Get in compliance. The employer must make sure the plan is fully in compliance with all applicable laws and regulations—everything from passing nondiscrimination testing to the annual filing of Form 5500, the IRS form that reports on the characteristics and operation of the plan. “If the plan is out of compliance for any reason, the company must fix those compliance problems before it can move forward with terminating the plan,” Johnson says.
Notify plan services providers. The company must also inform its 401(k) plan service provider and any other vendors about its intention to terminate the plan. Bear in mind that the provider may charge plan-termination fees. “The company could face an accelerated charge for terminating a plan before the contract is up,” Koski says. If the vendor has been unable to recoup all of its start-up costs for the relationship over the life of the contract, it may try to recoup them through termination fees. These fees could be negotiable and may be spelled out in the vendor contract. Additional costs that might be incurred are those for outside counsel and expert help for the termination process.
Communicate with employees. The plan termination decision should be explained to employees; they should be informed on how the termination will occur and on their responsibilities during the termination process.
Employees need to be informed that they will be unable to gain access to their plan accounts or assets for a period of time before the final plan termination occurs and until their plan assets are distributed or rolled over as they directed. The date when this will occur should be communicated to all participants. During that period, the assets in each account will be liquidated and rolled over or distributed according to the wishes of each participant.
From an employee relations standpoint, telling workers their 401(k) plan is being terminated may not be as problematic as it might seem. If the company is merging or being acquired, terminating the plan rather than merging it with the new parent company’s plan gives employees more options for investing their retirement money.
For example, employees can reinvest their assets from a terminated 401(k) plan in a variety of ways—either by rolling them into an individual retirement account (IRA) that may offer preferable investment options, taking their assets as cash (after paying any applicable taxes and early withdrawal penalties) or rolling them into the new parent company’s 401(k) plan.

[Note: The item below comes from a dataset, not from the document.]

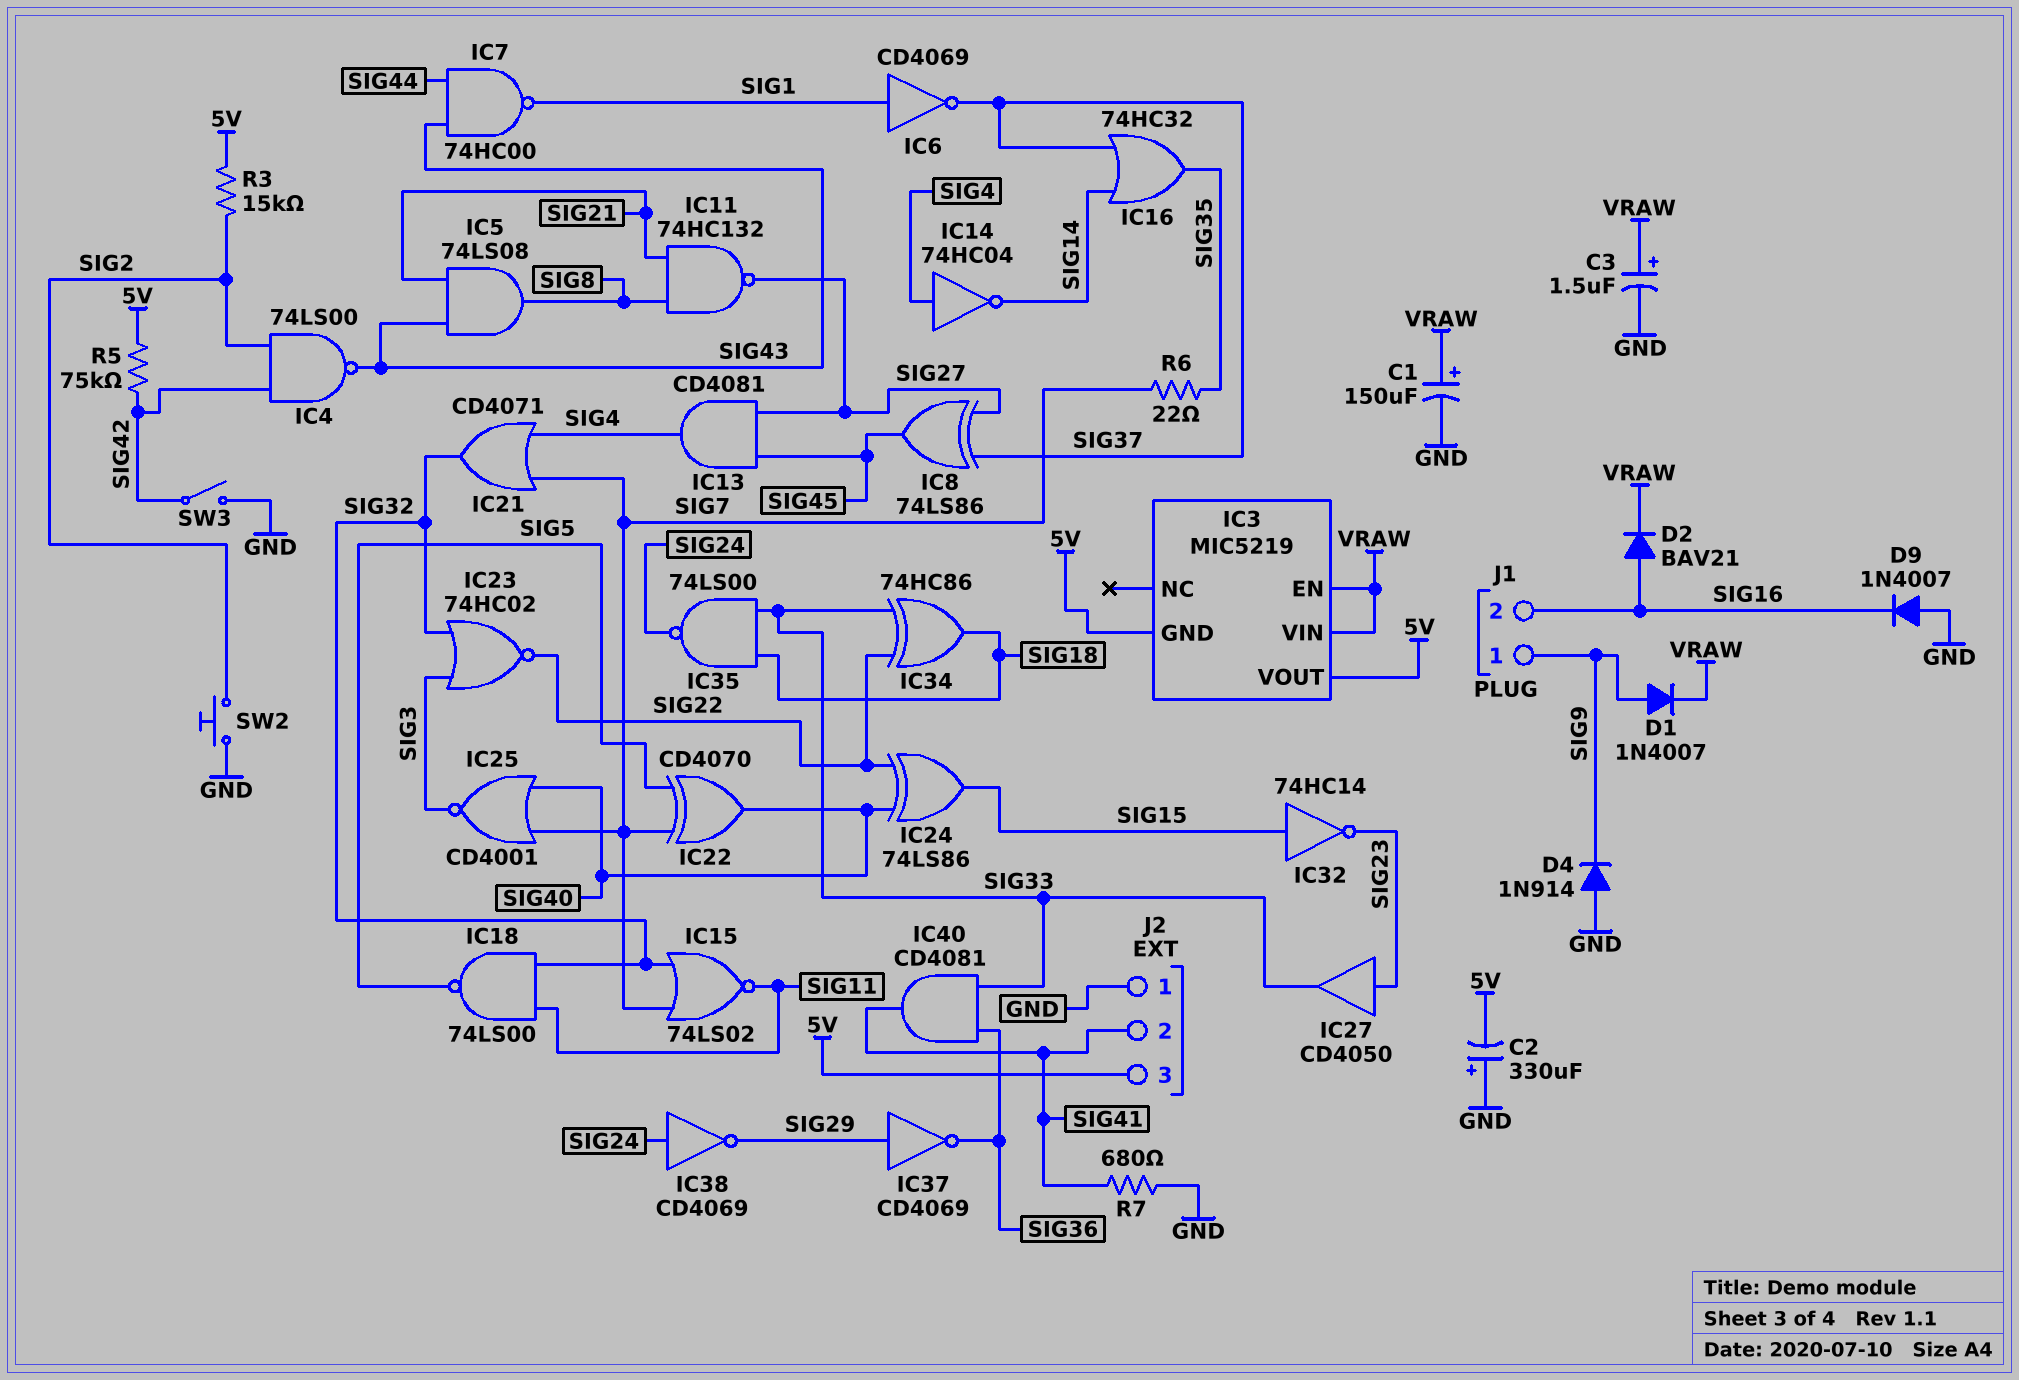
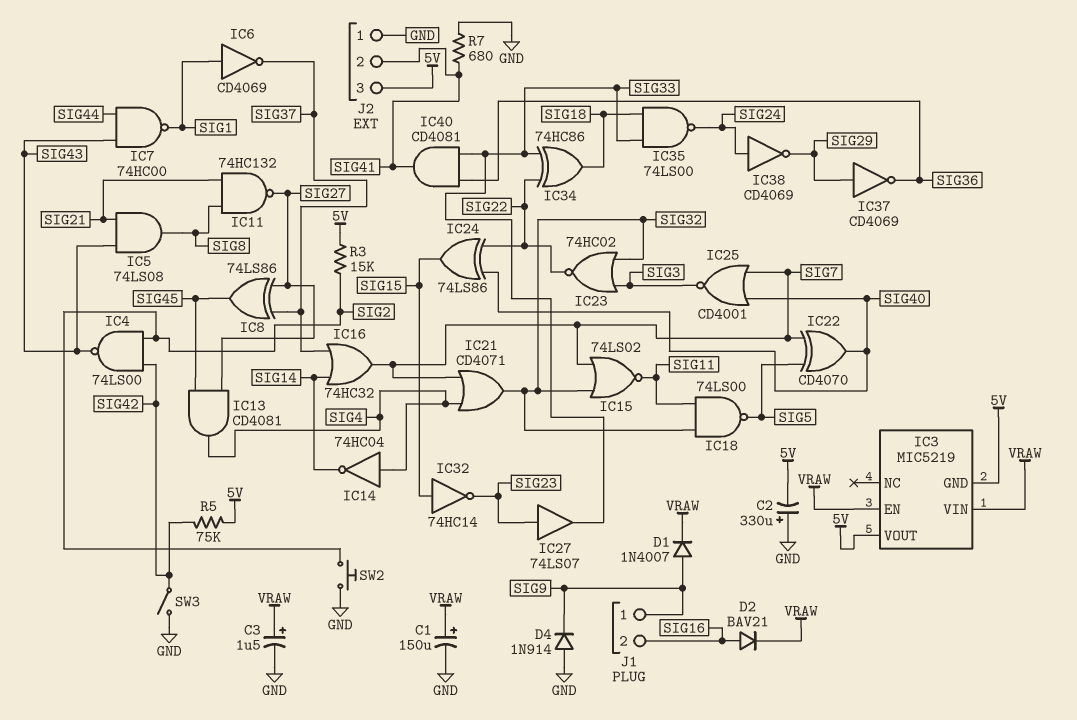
D9: diode 1N4007 (A GND, K SIG16) -> none
IC16: OR 74HC32 (in SIG14, in SIG37, out SIG35) -> OR 74HC32 (in SIG14, in SIG37, out SIG7)
IC27: buffer CD4050 (in SIG23, out SIG33) -> buffer 74LS07 (in SIG23, out SIG33)
R6: 22 (SIG7, SIG35) -> none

“Many employees will welcome gaining access to their assets, especially if they don’t know much about the new parent company or its 401(k) plan,” says Fox of Pricewaterhouse-
Coopers. “They have more freedom to decide whether to roll their assets into the new plan or into an IRA.”
Find everyone. Of course, one of the most important administrative functions in a plan termination is tracking down all of the people who have assets in the plan, canvassing them on how they want to handle their asset distribution and then distributing the money accordingly. This task is relatively straightforward when all of the participants are still employed with the company sponsoring the plan because all contact information is likely to be up-to-date and HR professionals have ready access to those individuals for in-person follow-up.
Asset distribution becomes more complicated when former employees are involved and have not kept the plan recordkeeper informed of their current contact information, as consultant Steigerwalt could attest. In such instances, the plan sponsor is obliged to track down those individuals through the use of internal and external resources as necessary. The IRS and the U.S. Social Security Administration provide letter-forwarding services that can help plan sponsors track down these individuals.
Make it final. Once the plan is in compliance and all of its assets have been distributed appropriately, the plan sponsor can file its final Form 5500 with the IRS. Then, and only then, HR can consider its job done.
Joanne Sammer is a New Jersey-based business and financial writer. Her articles have appeared in a number of publications, including Business Finance, Consulting, Compliance Week
and Treasury & Risk Management.
You have successfully saved this page as a bookmark.
Please confirm that you want to proceed with deleting bookmark.
You have successfully removed bookmark.
Please log in as a SHRM member before saving bookmarks.
Your session has expired. Please log in again before saving bookmarks.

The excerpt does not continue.